FOUR EASY STEPS “I learned about myself, I activated my superpowers, I got comfortable with what makes me unique, and I became fearless.” |
For my final trick here at the Phoenix (and may I thank you for letting me serve you these past couple of years), I’m going to try to talk about Janelle Monáe. You’d think this would be easy, given that ever since she lit up The Late Show with David Letterman May 18 with a roof-blowing performance of her single “Tightrope,” she seems to be everywhere but my Wheaties box. But it’s hard to talk about Janelle Monáe when your jaw’s fallen off.

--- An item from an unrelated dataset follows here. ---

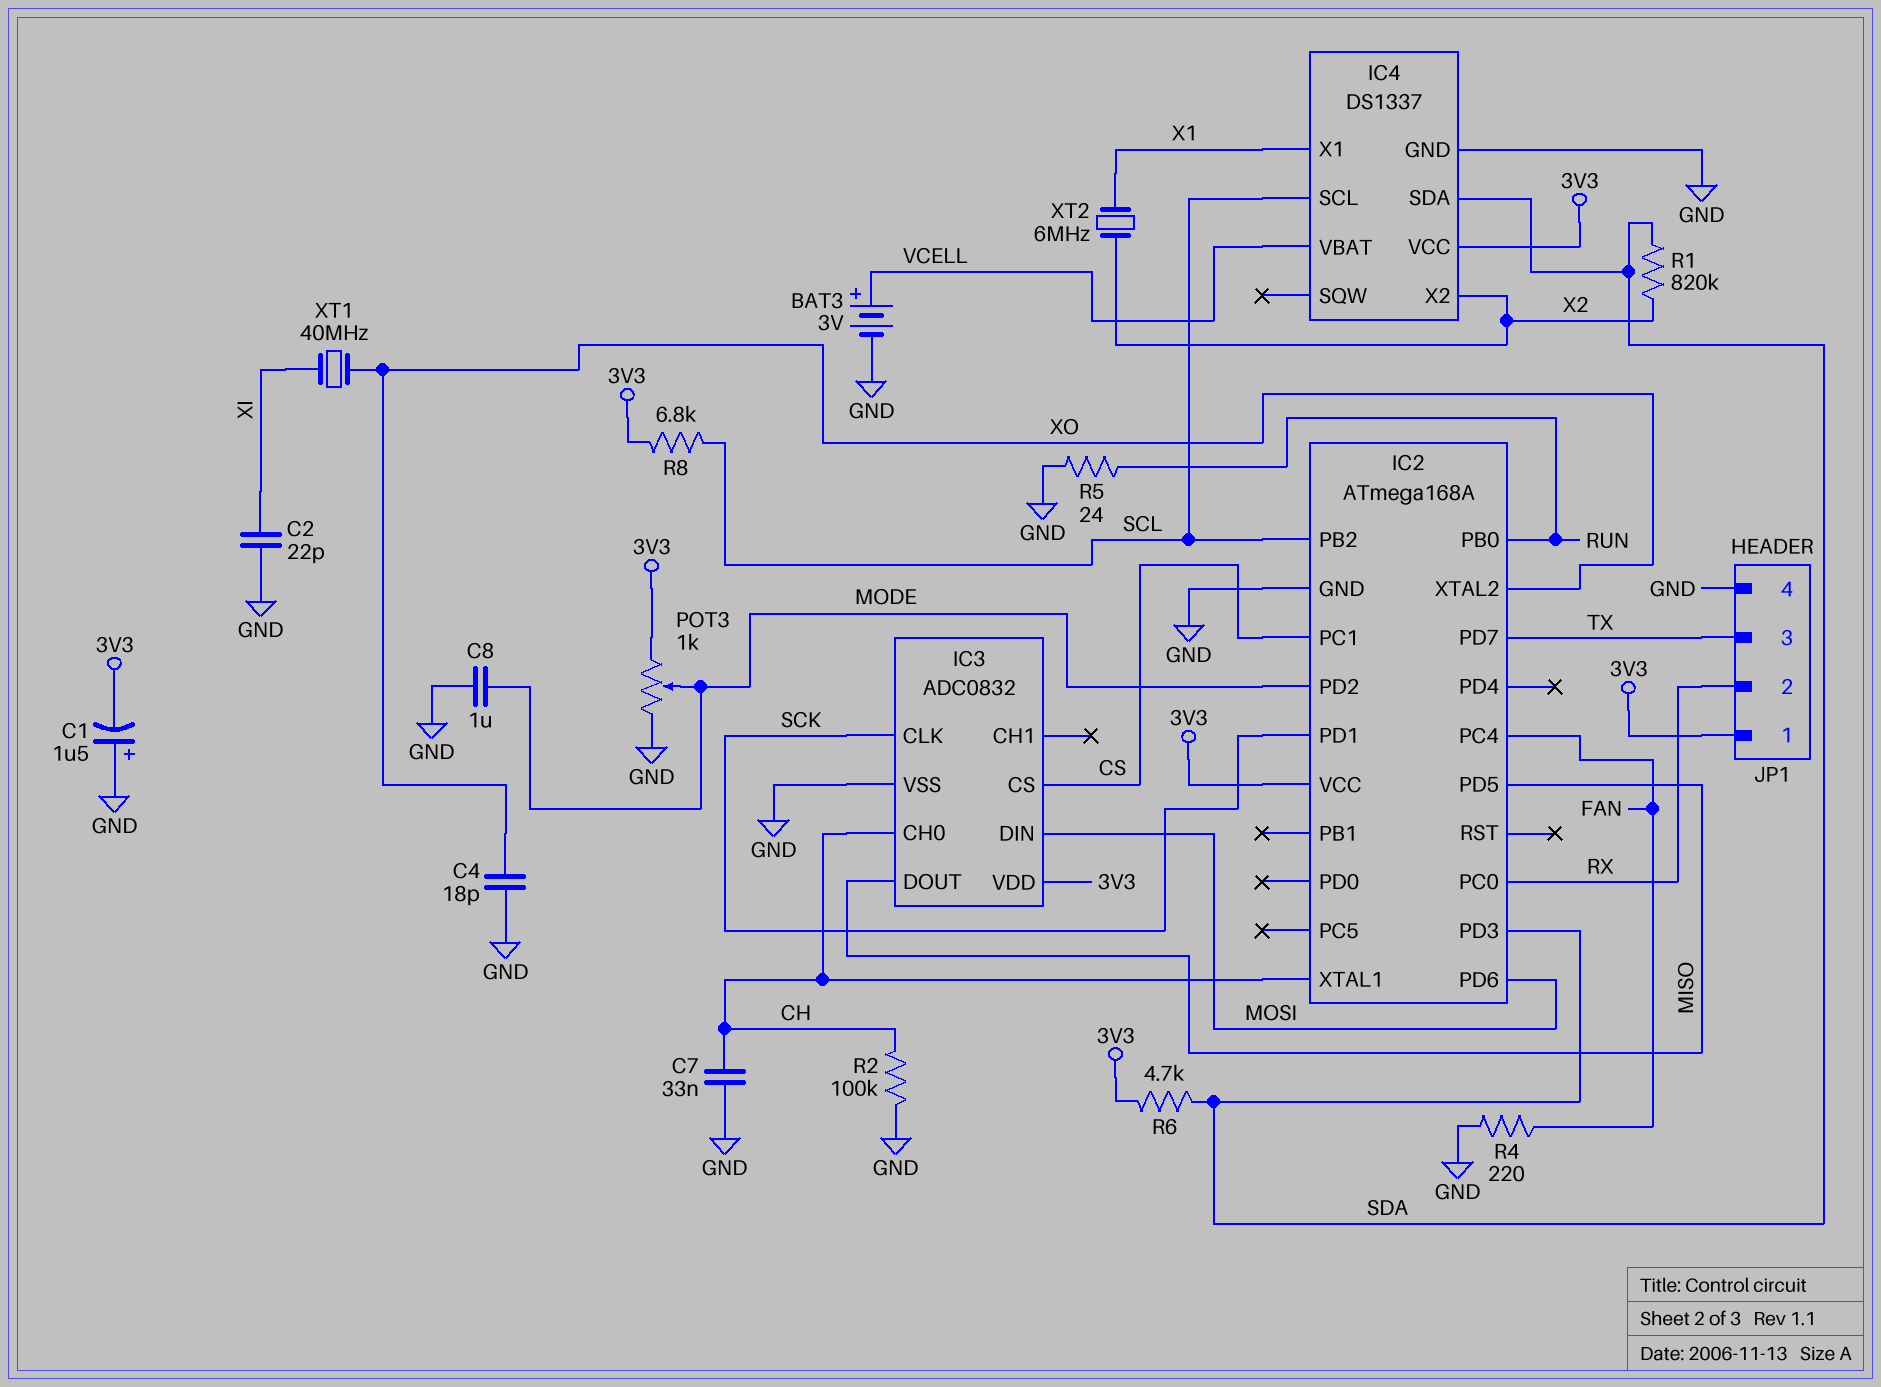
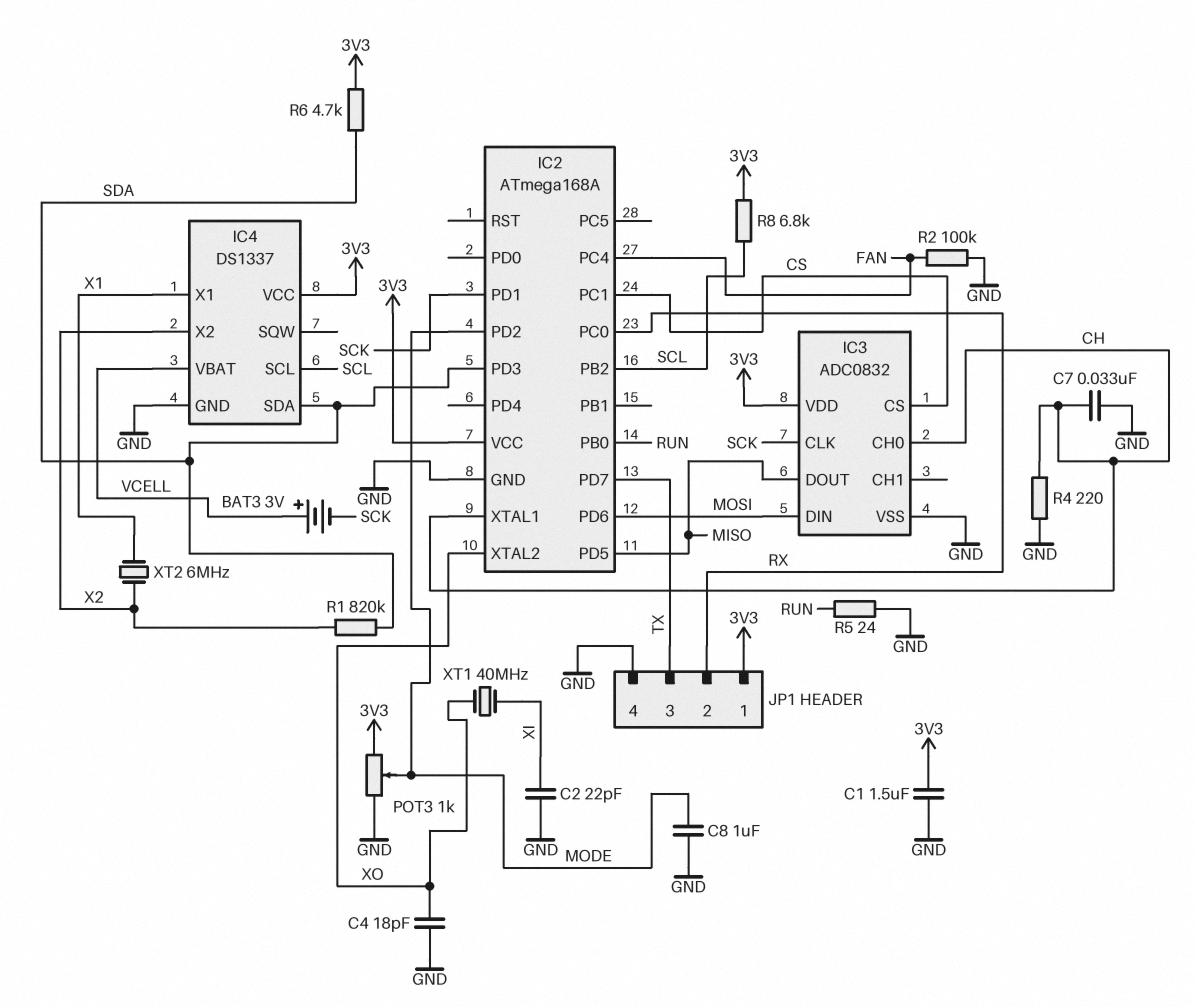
BAT3: 3V (plus VCELL, minus GND) -> 3V (plus VCELL, minus SCK)
C1: 1.5uF (plus GND, minus 3V3) -> 1.5uF (3V3, GND)
R2: 100k (CH, GND) -> 100k (FAN, GND)
R4: 220 (FAN, GND) -> 220 (CH, GND)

It’s also just hard to talk about Janelle Monáe, period. My first reaction to her Letterman performance was a yelp to the effect that she made Sharon Jones sound like an old lady — which was a wrong and stupid thing to yelp, so I’m sorry, Ms. Jones. My second reaction was to stare transfixed as Monáe — in a tight tux and spiffy two-tone bowling shoes — slid across the stage on one foot as a blast of horns lifted her toward the song’s screen-cracking climax. My third reaction was to find The ArchAndroid (her debut on Atlantic/Wondaland). Since then, I’ve had about 10,000 more reactions — and none of them lines up. Any of the funk-revivalist expectations set up by “Tightrope” were left behind on Earth by the conclusion of the album’s overture, and it just got crazier from there.
When I get Monáe on the phone, she’s “sitting in a tunnel, drinking tea and watching rats dance.” She’s likely also still in a tux — such is the mode of her Wondaland Arts Society brethren — and preparing for a month-long tour with Erykah Badu that hits the Orpheum next Sunday. When I ask about the year and a half it took to track TheArchAndroid, we speak less about its recording than about its vision: comprising the middle two suites of a four-part work to be called Metropolis (the first suite earned her a 2009 Grammy nomination for “Many Moons”), TheArchAndroid is the continuing saga of Cindi Mayweather, a figure who splits time between being Monáe’s muse and being her alter ego.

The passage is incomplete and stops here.